利用光学方法测定光合作用微生物的生物量。在一种方法中，通过读取光密度来进行测定，但其它光学方法可能也适用，例如体外测量叶绿素或其它荧光颜料的萤光度。由于光密度和颜料浓度与微生物的生物量成正比，这些方法可提供培养物中各检测位置的微生物浓度。所以，相距需要已知穿越时间的已知距离的两个检测位置之间的细胞浓度差异可用于计算该时间段内产生的细胞量。这样，该系统的任何使用者都能够容易地测定和改进或优化生产能力。
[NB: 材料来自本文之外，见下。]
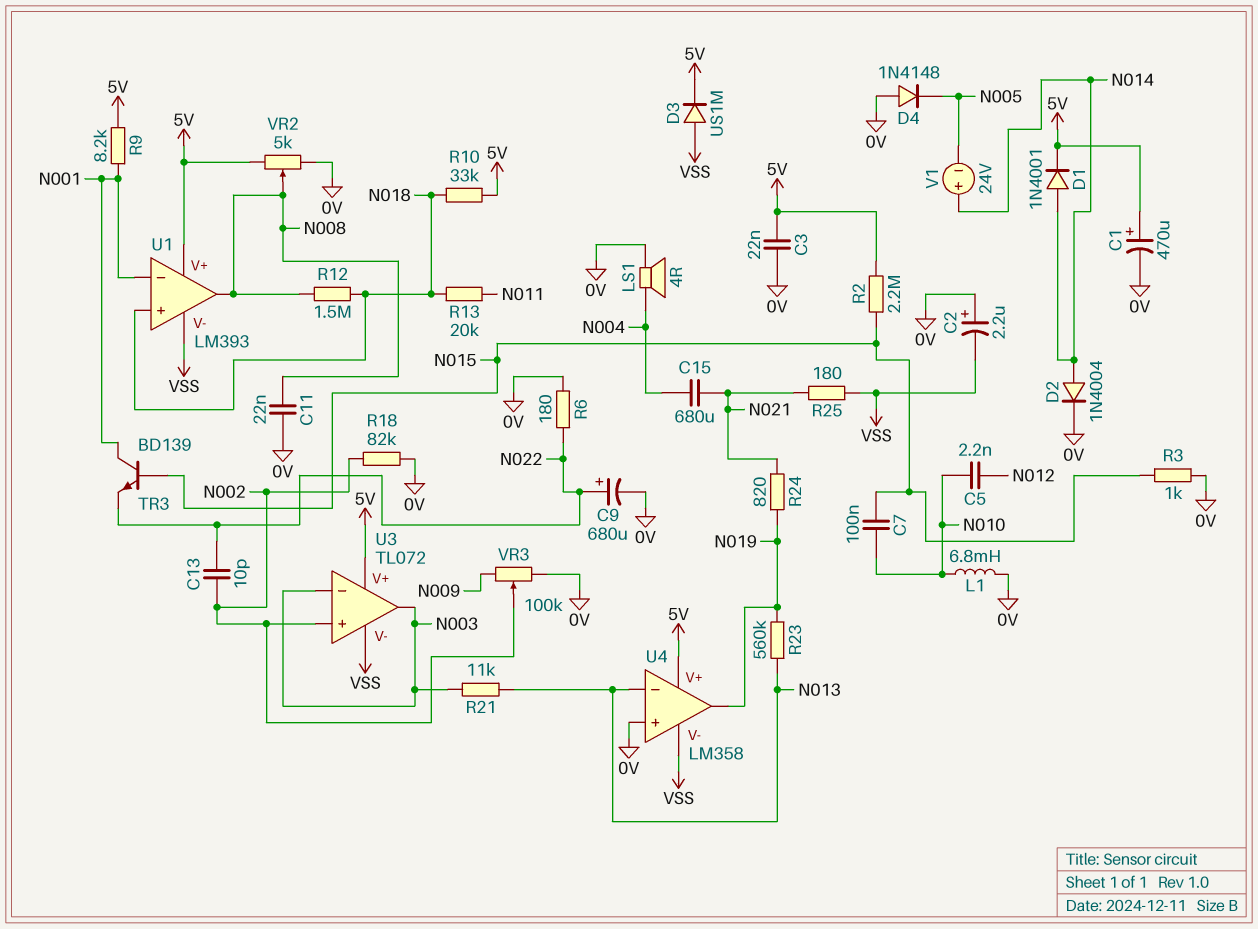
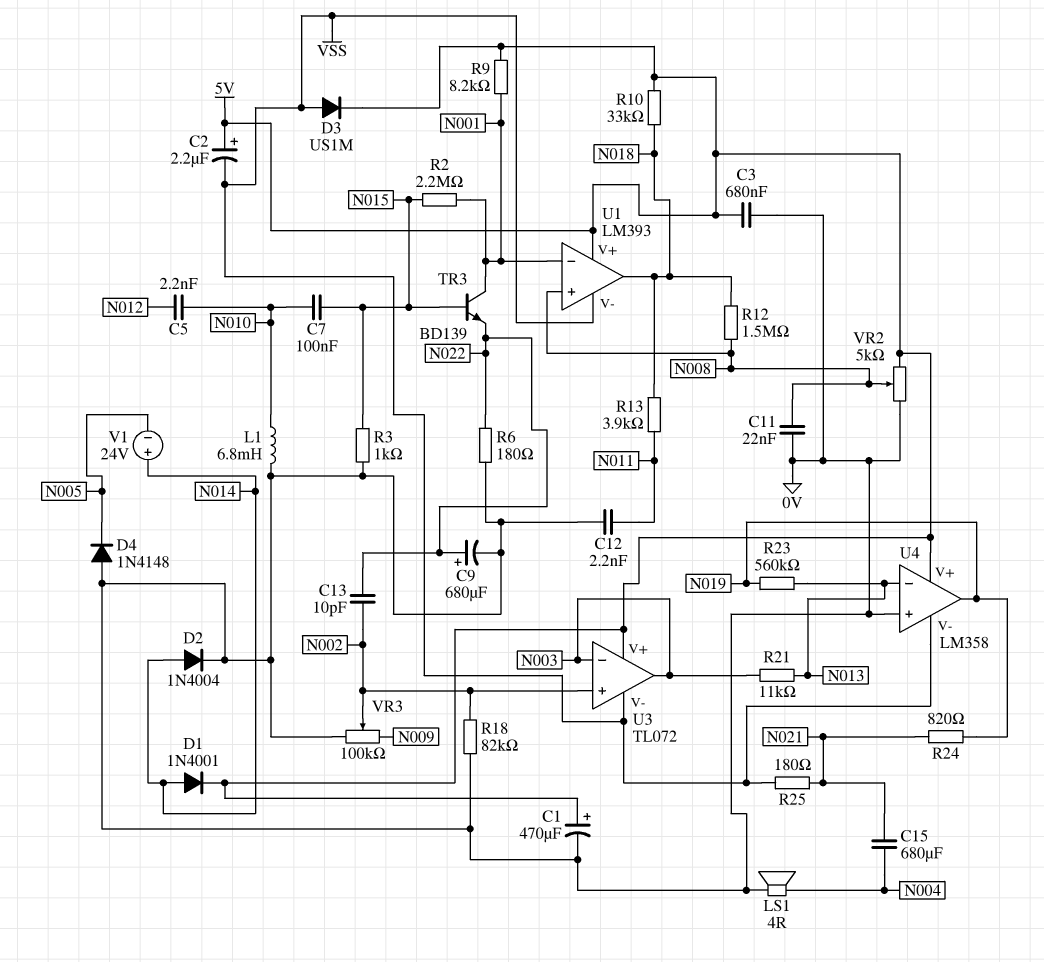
C2: 2.2uF (plus 0V, minus VSS) -> 2.2uF (plus 5V, minus VSS)
C3: 22nF (0V, 5V) -> 680nF (0V, 5V)
C12: none -> 2.2nF (0V, N011)
R2: 2.2M (5V, N015) -> 2.2M (N001, N015)
R13: 20k (N011, N018) -> 3.9k (N011, N018)
U1 pin in+: N018 -> N008
U1 pin out: N008 -> N018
温度调控也很重要。所有的光合作用微生物都能在相当窄的温度范围内生长得最好，但在温度低于最适范围2至3℃(3至4°F)时生长情况显著下降。生长最快的种类通常在25至35℃(75至95°F)时生长最佳；Eppley，Fishery Bull.U.S.，70：1063-1085(1972)。总的说来，随温度的升高，生长速度缓慢升高，然后在温度超过最适值时较快下降。湍流保证液体培养基中的温度混合均匀，不出现冷点。

在12处加入系统的营养素包括被培养的特定微生物生长最佳所必需的各种营养素。其中可能包括，例如过磷酸盐，尿素，硅酸盐，微量金属例如锌、铁、钒等，维生素以及其它生长强化原料。营养素一般以相对于其在生长系统中最终浓度的浓缩形式加入；典型的浓缩因数为约4000。通常，在收获/重新加料时间内，每隔3小时以约0.5ml/秒的速度将营养素加入新鲜的培养水。营养素的添加速度应调节为能够迅速地使培养基中的营养素浓度达到预定的最适水平。这些水平的选择是根据，所有的营养素都将在生长循环结束时被耗尽。或者，可以以相同于前述pH和CO₂的调控方法对营养素的加入进行调控(例如根据置于系统合适位置的传感器读数用微处理器)。系统一般应储存操作生长单元14数月所需的营养素供给。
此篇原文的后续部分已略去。